Studio album by KRU
- Released: July 2006
- Recorded: 2005–2006
- Studio: KRU Studios
- Genres: Pop; Hip-hop;
- Length: 37:15
- Label: EMI Music Malaysia
- Producer: Edry Abdul Halim

KRU chronology
| KRUnisme (2005) | 10 di Skala Richter (2006) | Ultimatum (2010) |

Singles from 10 di Skala Richter
- "Gerenti Beres" Released: April 2006; "C'mon Lah" Released: 2006; "Buat Hal Lagi" Released: 2006;

= 10 di Skala Richter =

10 di Skala Richter (10 on the Richter Scale) is the twelfth studio album by Malaysian boy band, KRU. It was released on July 2006 by EMI Music Malaysia.

==Production==
After the release of KRUnisme (2005), KRU return to studio and began recording new material for what went on to become 10 di Skala Richter in late 2005. Like KRUnisme, Edry also become the album's producer and composed all 10 tracks in the album.

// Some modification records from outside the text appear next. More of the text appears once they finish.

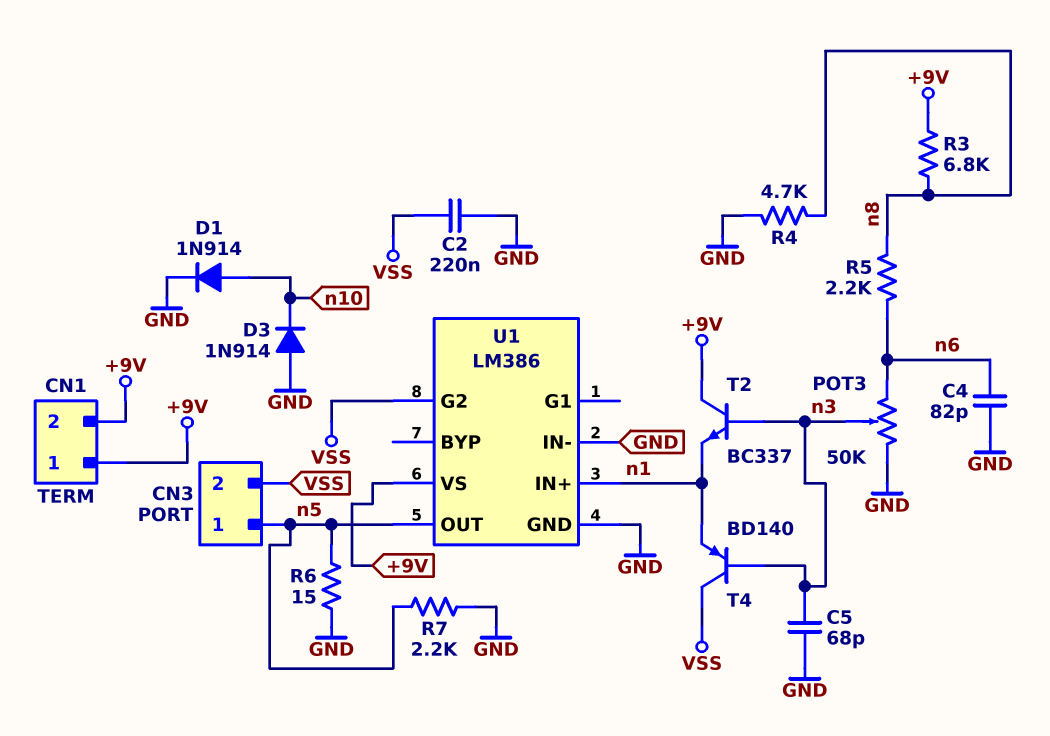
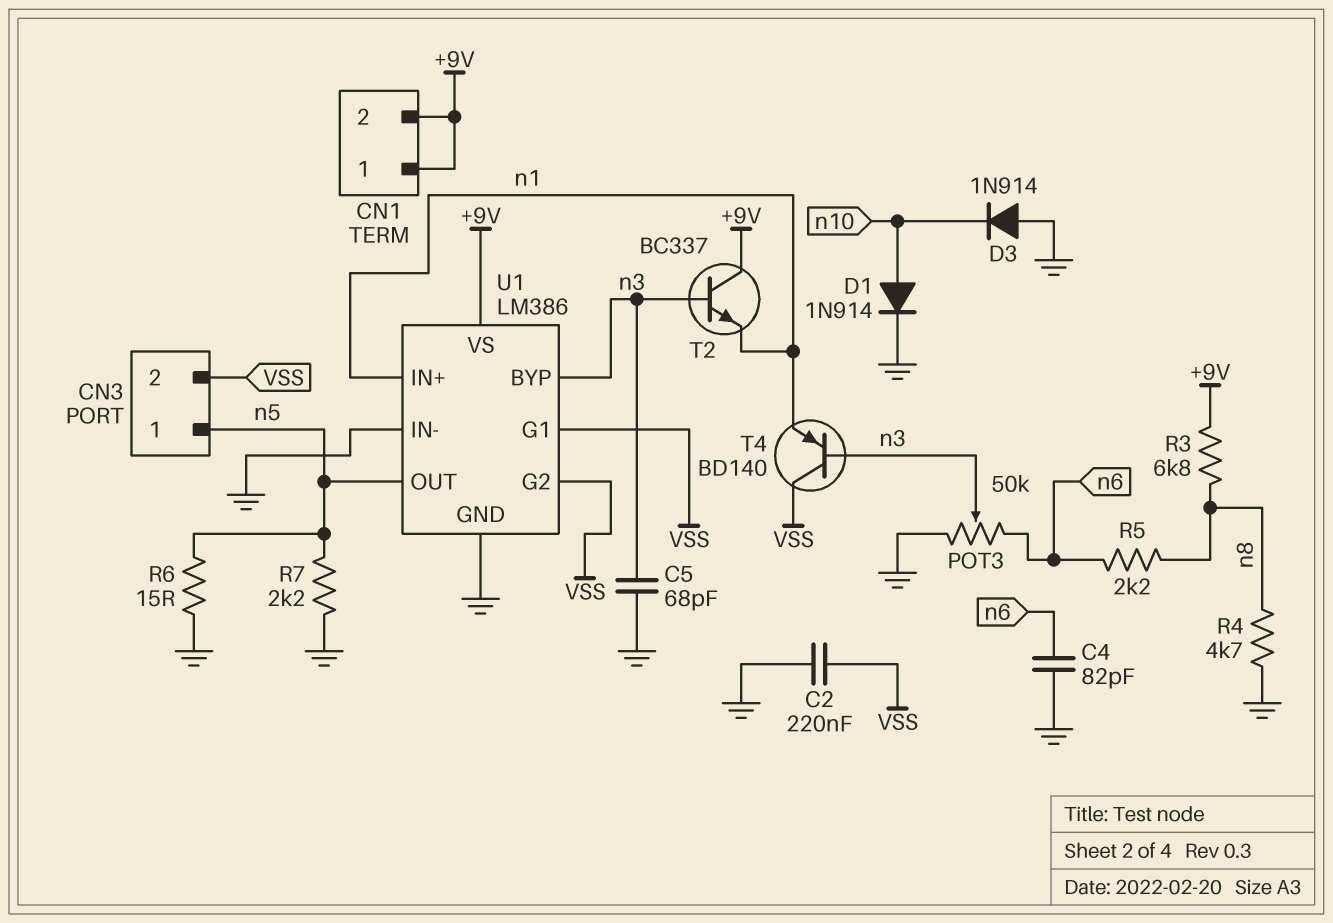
U1 pin BYP: none -> n3
U1 pin G1: none -> VSS

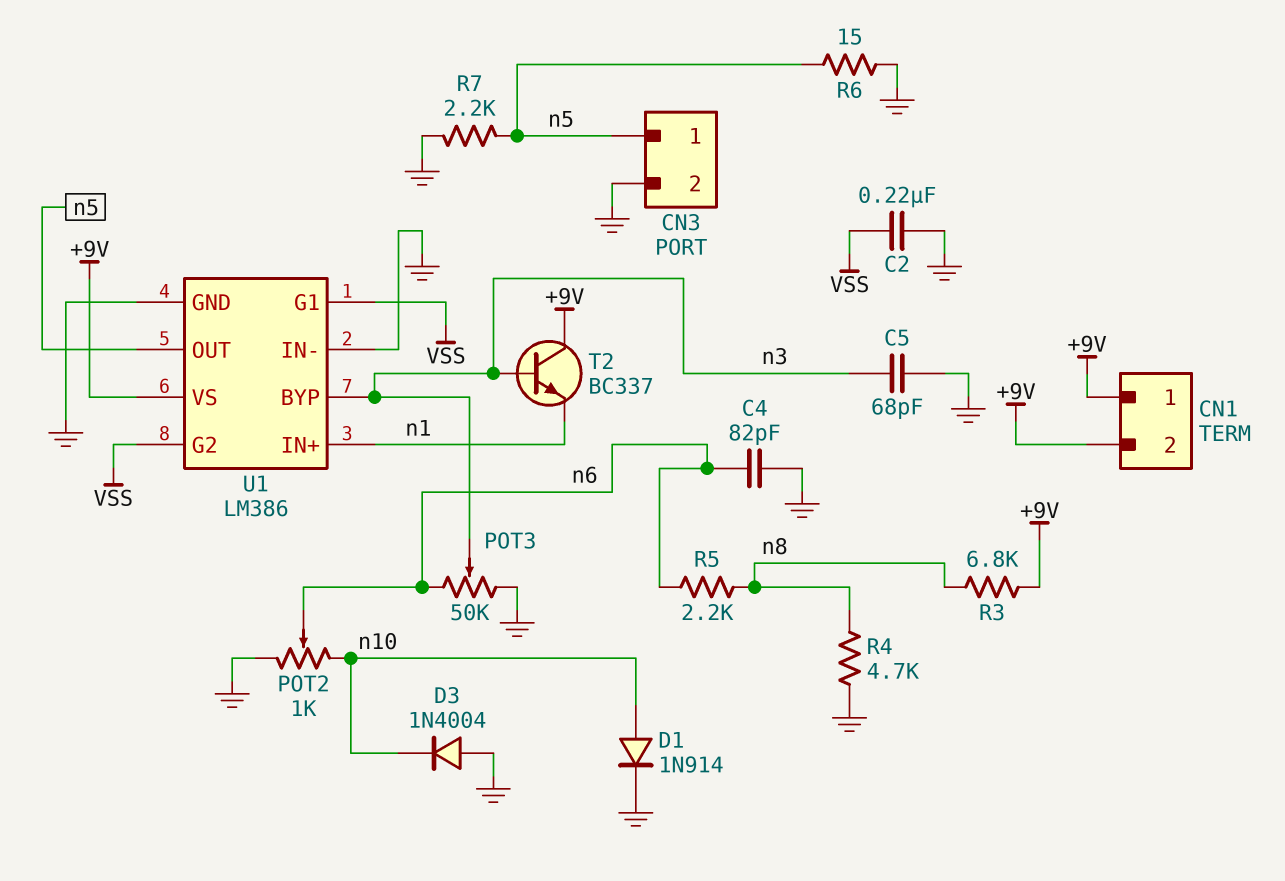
CN3 pin 2: VSS -> GND
D3: diode 1N914 (A GND, K n10) -> diode 1N4004 (A GND, K n10)
POT2: none -> 1k (GND, n10, wiper n6)
T4: PNP BD140 (B n3, C VSS, E n1) -> none

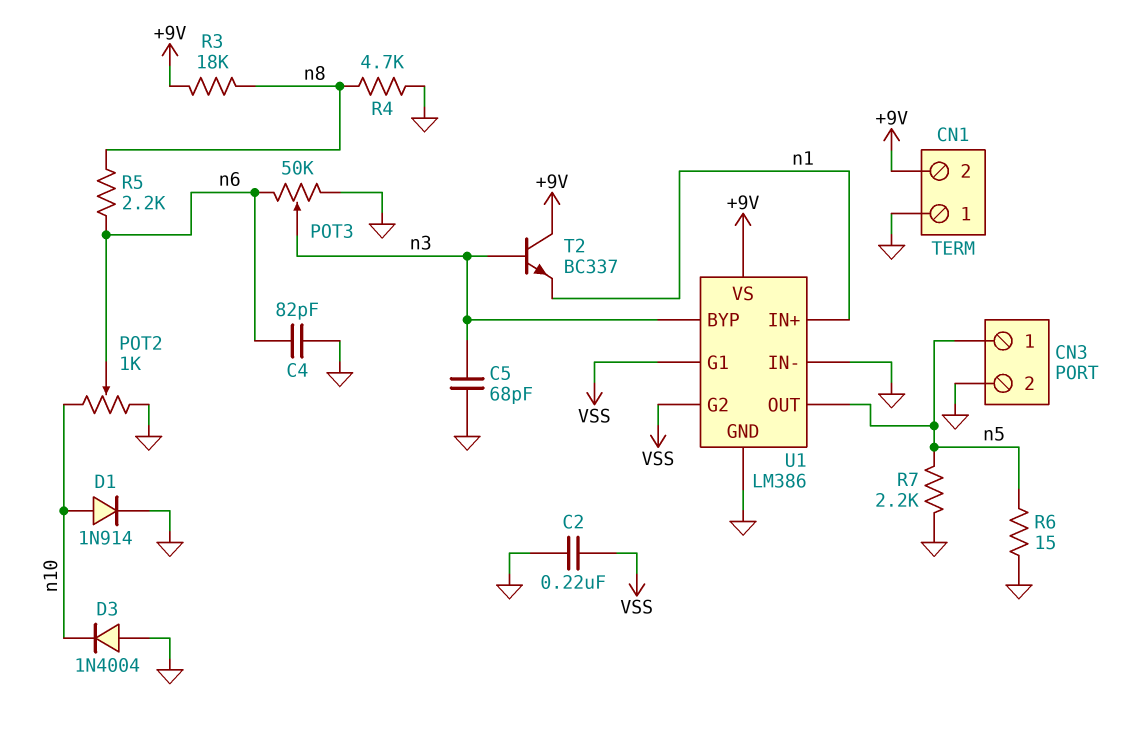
CN1 pin 1: +9V -> GND
R3: 6.8k (+9V, n8) -> 18k (+9V, n8)

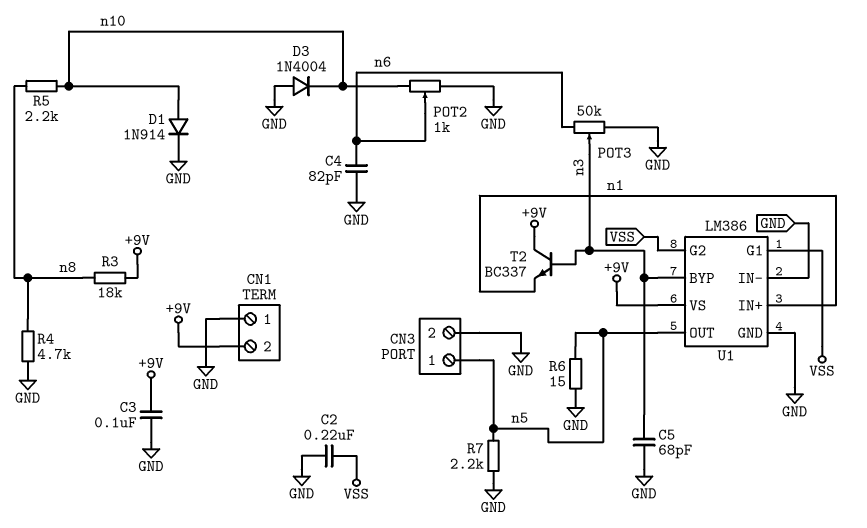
C3: none -> 100nF (+9V, GND)
R5: 2.2k (n6, n8) -> 2.2k (n8, n10)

"Buat Hal Lagi", one of the songs recorded for the album, featuring The Hit Squad, a collective consists of artists under KRU Music Adam Mat Saman and BillyZulkarnain as well the then-Era radio presenter, Linda Onn, while "Ya Habibati" ("Oh, My Beloved") had the KRU brothers singing in both Malay and Arabic. 10 di Skala Richter would be the last album KRU released with EMI Music Malaysia as their 15-year contract with EMI ended in January 2007. The KRU brothers would not record another studio album until KRUnomena, seven years later, in 2013.

==Release and reception==
10 di Skala Richter was released in July 2006 to popular success. Music videos were produced for "Gerenti Beres" and "C'mon Lah", two of the album's three lead singles.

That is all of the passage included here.